Punishing heat across the nation is hurting corn and other crops already strained by a long drought but at Mercyhurst College’s west county farm, the case for sustainable agriculture is being made.
There, more than two acres of crops are thriving despite the heat and drought. Three varieties of cabbage, nine varieties of tomatoes, Sorreno, Thai and Jalepeno peppers, snow peas, sugar snap peas – all told, an estimated 50 varieties of plants are being grown – successfully - at the college’s farm in Girard.
So abundant is this summer’s harvest that the college is selling produce at three farmers markets: one on the Mercyhurst Erie campus, another at E. 38th and Pine, and at the Girard Borough Building property, 34 Main St. West. Mercyhurst’s food service contractor, Parkhurst Dining Services, has purchased produce to use in the meals it provides on campus, and the college has already donated more than 600 pounds of produce to the Second Harvest Food Bank of Northwestern Pennsylvania.

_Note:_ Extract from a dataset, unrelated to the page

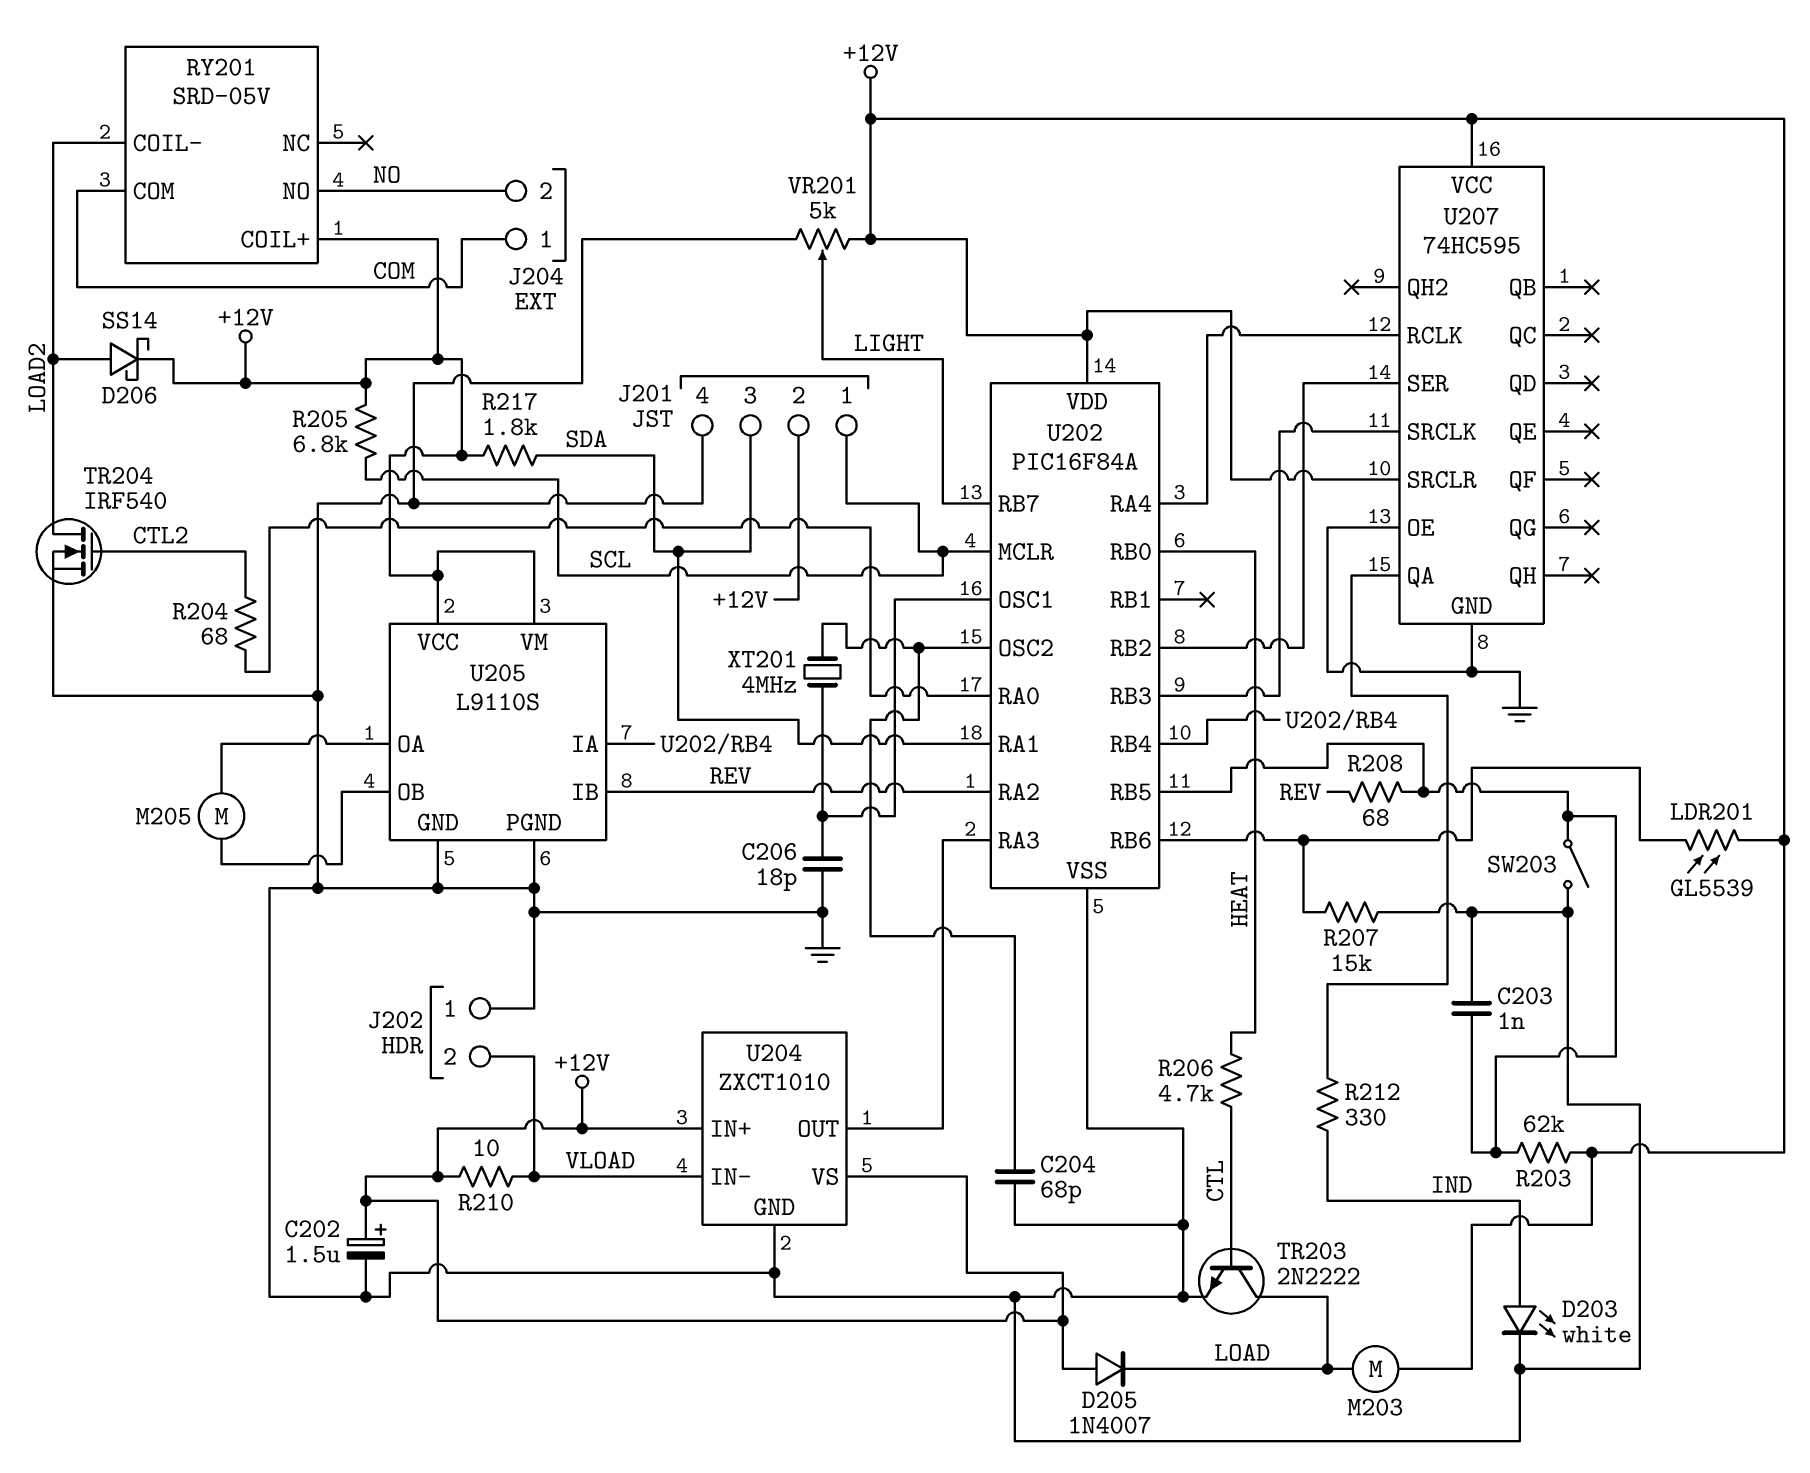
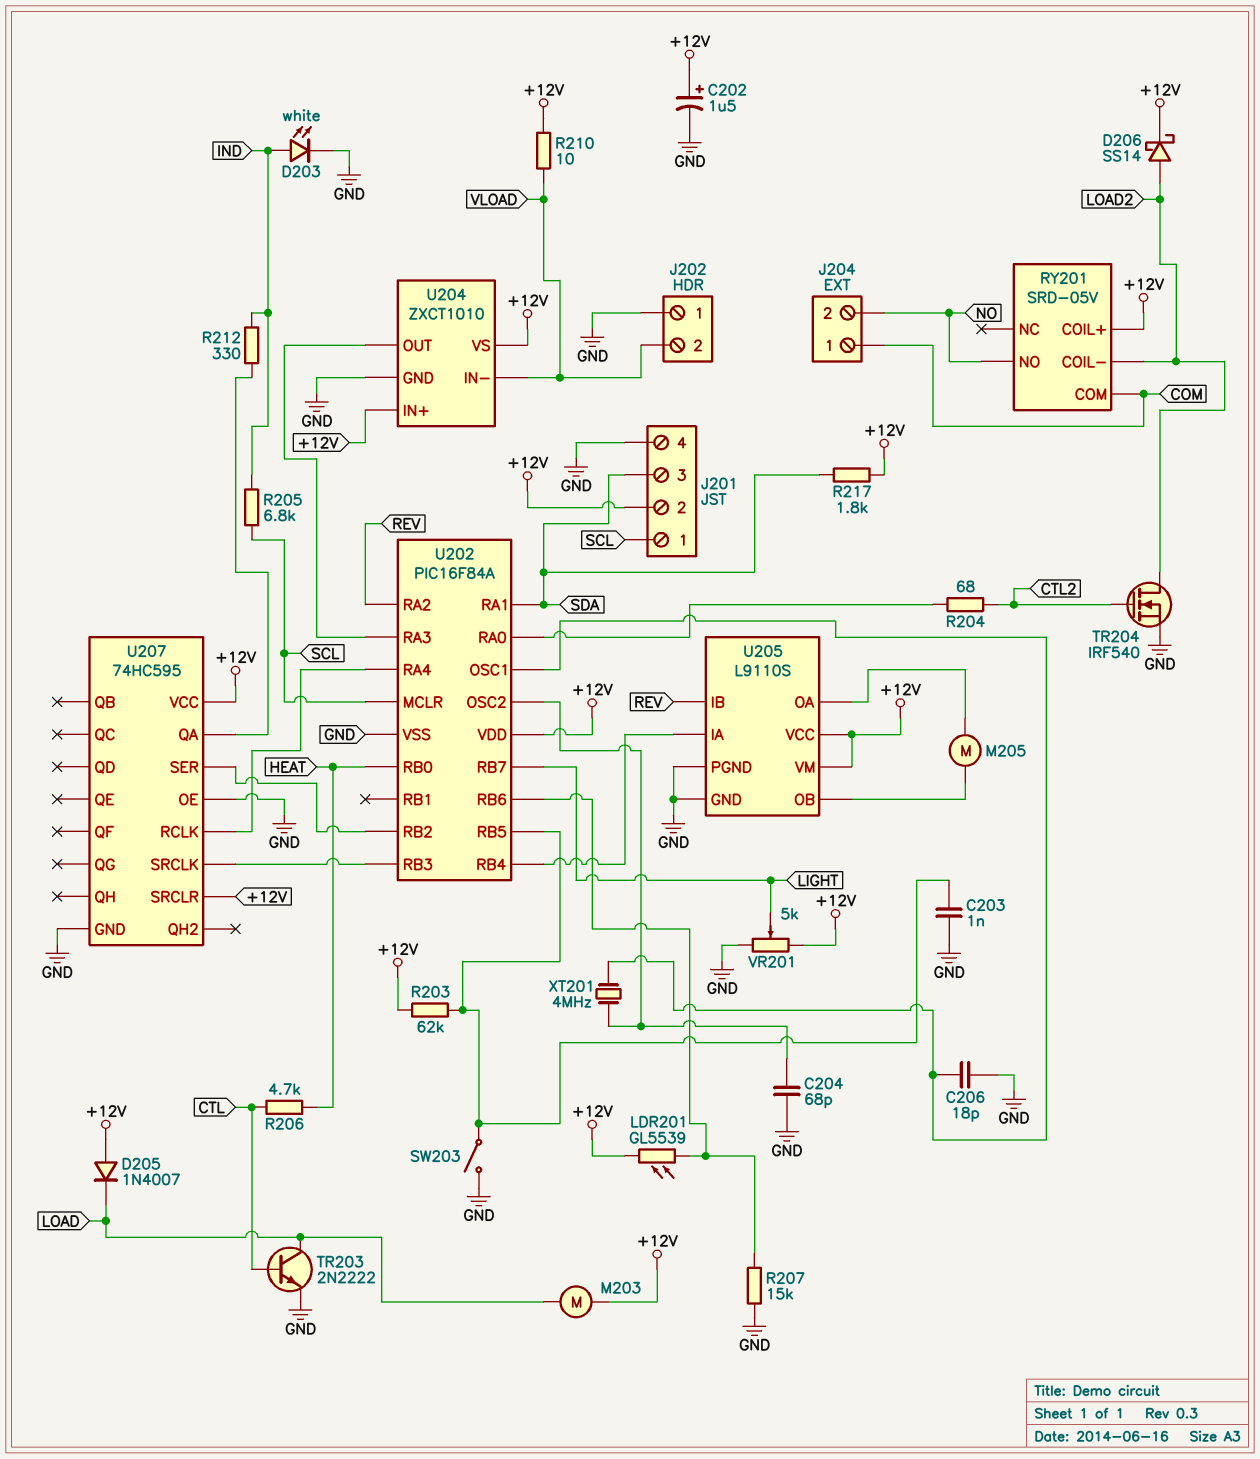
R205: 6.8k (+12V, SCL) -> 6.8k (IND, SCL)
R208: 68 (REV, U202/RB5) -> none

“That’s the nature of sustainable agriculture,” said biology professor Dr. Mike Campbell. “Farmers relying solely on corn seed are suffering because of the weather, but when you have so many different varieties, and you are using methods like companion planting and organically rich composting, you are able to compensate.”
Despite the minimal rainfall, sustainability officer Brittany Prischak and farm manager Tim Boucher said they have not had to provide water for the crops beyond the natural rainwater irrigation system on the farm, relying instead on composted soil to retain moisture and nutrients. Too, companion planting, which benefits certain plants by giving them pest control naturally without the need to use chemicals, has proven highly efficient at the farm.
Projections are the farm will produce close to 14,000 pounds of food this year, 5,000 more than last year’s total of 8,500 pounds.